Oh, I love the Brothel Creeper
While it’s not an animal, I just found an observation of a Sexy Pavement Lichen and it was too good not to share here.
Why on Earth is it called like that?
The person who named them was in a weird mood.
Hmmmm…
It gets even weirder: Newsweek: Stop Eating ‘Sexy Pavement Lichen’, Scientists Warn. According to the article, it contains some chemicals similar to Viagra.
Yes, I saw that! I got busy for a while so I’m late coming back to this thread but I was actually about to mention that myself. I thought once I understood the origin of the name it would be a bit less bizarre, but then it only got weirder! Nature surprises me more every day.
Has the Monkey-Faced Prickleback been mentioned yet?
https://www.inaturalist.org/taxa/61376-Cebidichthys-violaceus
The Monterey Doris also goes by the much funnier name Monterey Sea Lemon (a very apt name!)
https://www.inaturalist.org/taxa/47469-Doris-montereyensis
And no funny animal names list would be complete without this classic - the Slippery Dick!
https://www.inaturalist.org/taxa/49272-Halichoeres-bivittatus
On a similar vein, the Crimson Cleaner Wrasse also goes by the name Butcher’s Dick
https://www.inaturalist.org/taxa/113441-Suezichthys-aylingi
A favourite of mine, the Brown Sweetlips also goes by Harry Hotlips!
https://www.inaturalist.org/taxa/188071-Plectorhinchus-gibbosus
I think it is actually “snottygobble” Persoonia longifolia and Persoonia elliptica .Apparently named after the appearance of the squeezed fruit which is said to be delicious.

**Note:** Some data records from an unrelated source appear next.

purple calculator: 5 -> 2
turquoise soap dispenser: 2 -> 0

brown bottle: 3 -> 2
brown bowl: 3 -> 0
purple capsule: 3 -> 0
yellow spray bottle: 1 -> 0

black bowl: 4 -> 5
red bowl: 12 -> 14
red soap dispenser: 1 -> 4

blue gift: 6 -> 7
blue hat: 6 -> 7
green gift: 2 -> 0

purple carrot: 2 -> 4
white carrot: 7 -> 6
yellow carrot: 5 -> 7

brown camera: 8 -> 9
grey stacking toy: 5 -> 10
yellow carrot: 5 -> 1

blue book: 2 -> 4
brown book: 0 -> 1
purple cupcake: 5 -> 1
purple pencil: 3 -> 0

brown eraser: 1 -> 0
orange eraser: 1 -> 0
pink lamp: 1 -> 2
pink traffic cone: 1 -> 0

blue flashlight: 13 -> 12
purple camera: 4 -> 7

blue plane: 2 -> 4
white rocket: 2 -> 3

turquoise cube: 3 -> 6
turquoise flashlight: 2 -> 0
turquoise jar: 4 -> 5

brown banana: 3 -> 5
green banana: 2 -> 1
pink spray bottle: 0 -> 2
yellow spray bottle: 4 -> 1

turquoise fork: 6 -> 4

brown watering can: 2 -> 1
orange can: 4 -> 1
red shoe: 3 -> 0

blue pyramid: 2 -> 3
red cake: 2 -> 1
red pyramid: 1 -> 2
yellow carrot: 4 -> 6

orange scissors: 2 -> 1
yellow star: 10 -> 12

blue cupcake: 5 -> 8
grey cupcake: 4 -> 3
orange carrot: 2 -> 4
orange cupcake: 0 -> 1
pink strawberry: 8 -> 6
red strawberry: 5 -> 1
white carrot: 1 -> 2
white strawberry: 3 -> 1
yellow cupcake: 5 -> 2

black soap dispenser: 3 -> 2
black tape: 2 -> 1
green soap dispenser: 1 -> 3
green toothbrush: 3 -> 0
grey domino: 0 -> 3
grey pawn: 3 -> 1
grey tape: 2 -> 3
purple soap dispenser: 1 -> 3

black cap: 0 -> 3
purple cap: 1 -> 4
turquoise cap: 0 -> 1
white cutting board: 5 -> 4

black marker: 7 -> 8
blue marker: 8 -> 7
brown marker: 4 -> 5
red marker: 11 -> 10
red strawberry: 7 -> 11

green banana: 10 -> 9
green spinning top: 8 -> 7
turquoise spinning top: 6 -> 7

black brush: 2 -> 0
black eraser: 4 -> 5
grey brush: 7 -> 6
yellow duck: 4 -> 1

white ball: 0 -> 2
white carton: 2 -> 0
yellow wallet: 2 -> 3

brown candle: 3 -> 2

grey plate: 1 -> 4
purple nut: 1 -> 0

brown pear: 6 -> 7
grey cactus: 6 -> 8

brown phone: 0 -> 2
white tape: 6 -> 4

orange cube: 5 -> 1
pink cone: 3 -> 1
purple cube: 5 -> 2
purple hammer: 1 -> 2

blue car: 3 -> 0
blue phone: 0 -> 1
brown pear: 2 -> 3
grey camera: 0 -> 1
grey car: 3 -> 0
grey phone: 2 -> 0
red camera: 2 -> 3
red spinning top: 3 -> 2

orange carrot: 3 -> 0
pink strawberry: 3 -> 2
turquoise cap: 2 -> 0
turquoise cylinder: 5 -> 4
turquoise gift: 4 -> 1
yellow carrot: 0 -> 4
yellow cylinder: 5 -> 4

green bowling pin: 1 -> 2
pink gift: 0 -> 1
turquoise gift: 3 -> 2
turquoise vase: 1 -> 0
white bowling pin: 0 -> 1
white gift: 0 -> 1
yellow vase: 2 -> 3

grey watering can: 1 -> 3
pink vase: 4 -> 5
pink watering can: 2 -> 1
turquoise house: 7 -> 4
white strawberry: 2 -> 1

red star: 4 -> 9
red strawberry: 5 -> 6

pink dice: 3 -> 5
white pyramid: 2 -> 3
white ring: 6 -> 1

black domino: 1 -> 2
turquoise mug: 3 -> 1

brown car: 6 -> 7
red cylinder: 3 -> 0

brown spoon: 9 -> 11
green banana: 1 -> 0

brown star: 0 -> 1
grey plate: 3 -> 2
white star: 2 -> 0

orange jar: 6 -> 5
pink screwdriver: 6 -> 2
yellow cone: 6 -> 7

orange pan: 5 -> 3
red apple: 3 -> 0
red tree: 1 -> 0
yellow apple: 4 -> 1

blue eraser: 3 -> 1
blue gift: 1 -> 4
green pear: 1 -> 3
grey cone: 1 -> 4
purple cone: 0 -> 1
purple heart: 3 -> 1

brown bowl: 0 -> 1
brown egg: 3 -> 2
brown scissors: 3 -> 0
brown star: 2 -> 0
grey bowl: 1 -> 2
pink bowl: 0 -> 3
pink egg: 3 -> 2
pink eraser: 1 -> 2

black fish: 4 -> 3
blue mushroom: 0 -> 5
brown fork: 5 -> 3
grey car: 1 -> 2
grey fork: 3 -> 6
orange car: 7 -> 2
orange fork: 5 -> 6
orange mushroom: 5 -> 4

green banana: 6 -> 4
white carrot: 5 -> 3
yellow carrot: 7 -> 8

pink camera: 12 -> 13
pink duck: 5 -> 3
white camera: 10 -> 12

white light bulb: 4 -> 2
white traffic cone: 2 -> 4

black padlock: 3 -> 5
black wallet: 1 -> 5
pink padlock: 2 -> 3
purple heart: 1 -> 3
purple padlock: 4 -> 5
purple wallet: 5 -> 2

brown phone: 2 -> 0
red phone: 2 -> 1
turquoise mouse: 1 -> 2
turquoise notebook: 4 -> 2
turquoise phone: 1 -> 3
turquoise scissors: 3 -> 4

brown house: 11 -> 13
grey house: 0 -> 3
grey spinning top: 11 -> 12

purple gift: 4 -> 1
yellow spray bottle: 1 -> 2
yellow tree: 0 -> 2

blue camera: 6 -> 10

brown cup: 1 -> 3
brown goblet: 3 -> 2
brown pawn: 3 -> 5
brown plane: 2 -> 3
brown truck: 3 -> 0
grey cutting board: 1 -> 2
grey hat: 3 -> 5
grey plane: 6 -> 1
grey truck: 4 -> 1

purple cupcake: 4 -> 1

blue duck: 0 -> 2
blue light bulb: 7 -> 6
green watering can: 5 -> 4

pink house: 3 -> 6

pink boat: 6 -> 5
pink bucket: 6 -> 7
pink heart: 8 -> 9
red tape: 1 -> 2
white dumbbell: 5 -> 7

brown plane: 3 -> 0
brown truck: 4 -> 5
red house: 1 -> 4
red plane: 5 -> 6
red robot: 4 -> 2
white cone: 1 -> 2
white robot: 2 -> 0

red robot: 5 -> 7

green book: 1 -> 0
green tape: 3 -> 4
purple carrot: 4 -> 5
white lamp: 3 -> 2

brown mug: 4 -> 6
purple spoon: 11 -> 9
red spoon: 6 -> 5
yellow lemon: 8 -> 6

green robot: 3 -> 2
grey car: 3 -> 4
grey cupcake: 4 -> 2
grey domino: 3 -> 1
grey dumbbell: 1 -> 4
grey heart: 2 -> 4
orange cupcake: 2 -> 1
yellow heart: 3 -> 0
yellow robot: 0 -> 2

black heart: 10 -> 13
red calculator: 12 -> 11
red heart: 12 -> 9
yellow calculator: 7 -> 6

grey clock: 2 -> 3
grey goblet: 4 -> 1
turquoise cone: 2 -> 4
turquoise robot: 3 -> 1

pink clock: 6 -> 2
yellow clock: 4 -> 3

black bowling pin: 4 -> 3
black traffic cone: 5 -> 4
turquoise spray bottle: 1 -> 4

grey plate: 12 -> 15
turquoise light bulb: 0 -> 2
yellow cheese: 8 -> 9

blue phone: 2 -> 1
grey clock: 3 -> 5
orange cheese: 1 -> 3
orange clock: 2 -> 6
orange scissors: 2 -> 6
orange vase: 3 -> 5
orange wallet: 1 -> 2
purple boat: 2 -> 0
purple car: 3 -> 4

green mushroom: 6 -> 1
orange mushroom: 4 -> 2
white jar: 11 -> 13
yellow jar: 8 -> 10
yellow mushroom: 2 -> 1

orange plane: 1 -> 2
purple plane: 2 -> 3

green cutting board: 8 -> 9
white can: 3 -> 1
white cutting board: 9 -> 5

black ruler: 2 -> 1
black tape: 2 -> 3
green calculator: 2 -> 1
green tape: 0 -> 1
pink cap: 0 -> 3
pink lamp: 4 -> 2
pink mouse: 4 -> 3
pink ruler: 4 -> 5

The name is somewhat offputting however
I learned that fascinating fact as well. If you look at literature more than a 1000 years old there is no mention of the color blue. Homer describes the sea as “wine dark”. would that be a red? The Old Testament mentions red, yellow, green, black and white but never blue. apparently the same thing occurs in ancient Chinese texts. The first people to have a word for blue were the Egyptians. Possibly this was because they were the first to use the brilliant blue colors made by grinding lapis lazuli in their artworks. Anthropologists have found traditional communities living into the modern era who cannot distinguish the color blue. They describe the color of the sky or large bodies of water as being a shade of black. Blue flowers, insects and birds they describe as being a shade of green. These same people are able to distinguish many more shades of green than we from technically advanced societies. Astonishingly it seems that humans cannot see a color that they do not have a name for, which makes you wonder, will we discover more colors in the future? (How far off topic are we now?)
A US paleontologist working on the Riversleigh fossil site in Queensland Australia, found a large species of fossil snake which he named Montypythonoides riversleighensis. The name has remained in spite of some grumbling from the more staid members of the scientific community in Australia
Probably many existing shades would be used as regular colours if they were as common as others!
In our university one girl called her shirt blue, but it was purple, not close-to-blue purple, but a regular purple that you’d think nobody would call blue, but she did, and a good philosophical question is did she saw it blue or she just calls that shade blue?
But with sea colour it’s a bit complicated, it for sure can be brown and reddish, or dark green, close to black, water is blue only when you see the sky in it, so maybe Homer liked his sea dramatic?.) Or maybe some historical figures were colorblind?
Sadly the original post is too old for editing.
Not sure if lack of color awareness is just historical, it’s a bit like this for my wife and I… there are colors she names I never knew existed:
Interestingly, there are some online quizzes that test one’s ability to distinguish shades, frequently called hue tests, like this one and some people can see more of the spectrum with tetrachromacy.
I guess we could refer colors by HTML color code or wavelenth too…
Yeah, it’s like the Sapir Whorf hypothesis that if we don’t have a name for something, we can’t always conceptualize it.
I believe that Vox has a video on this subject. It’s been a while since I’ve watched it, but from what I remember, the video says that black and white are usually the first colours (or shades) to be named with red following after. If I can find it I’ll add a link here.
My mom has theses plastic storage totes. They’re an odd in-between shade. I call them purple, she calls them blue. She thought there was something off about my eyes until I clarified that they were “kind of a periwinkle shade”…and then she realized we were probably seeing the same thing.
Maybe this conversation on colour could be moved to its own topic. It doesn’t really fit Funny, long, or just plain weird animal names, y’know?
Okay, who started calling it the Thankless Snail? From what I just read it should really be called Unthanks Cave Snail. It comes from Unthanks Cave which was named for the previous landowner Mr. and/or Ms. Unthank.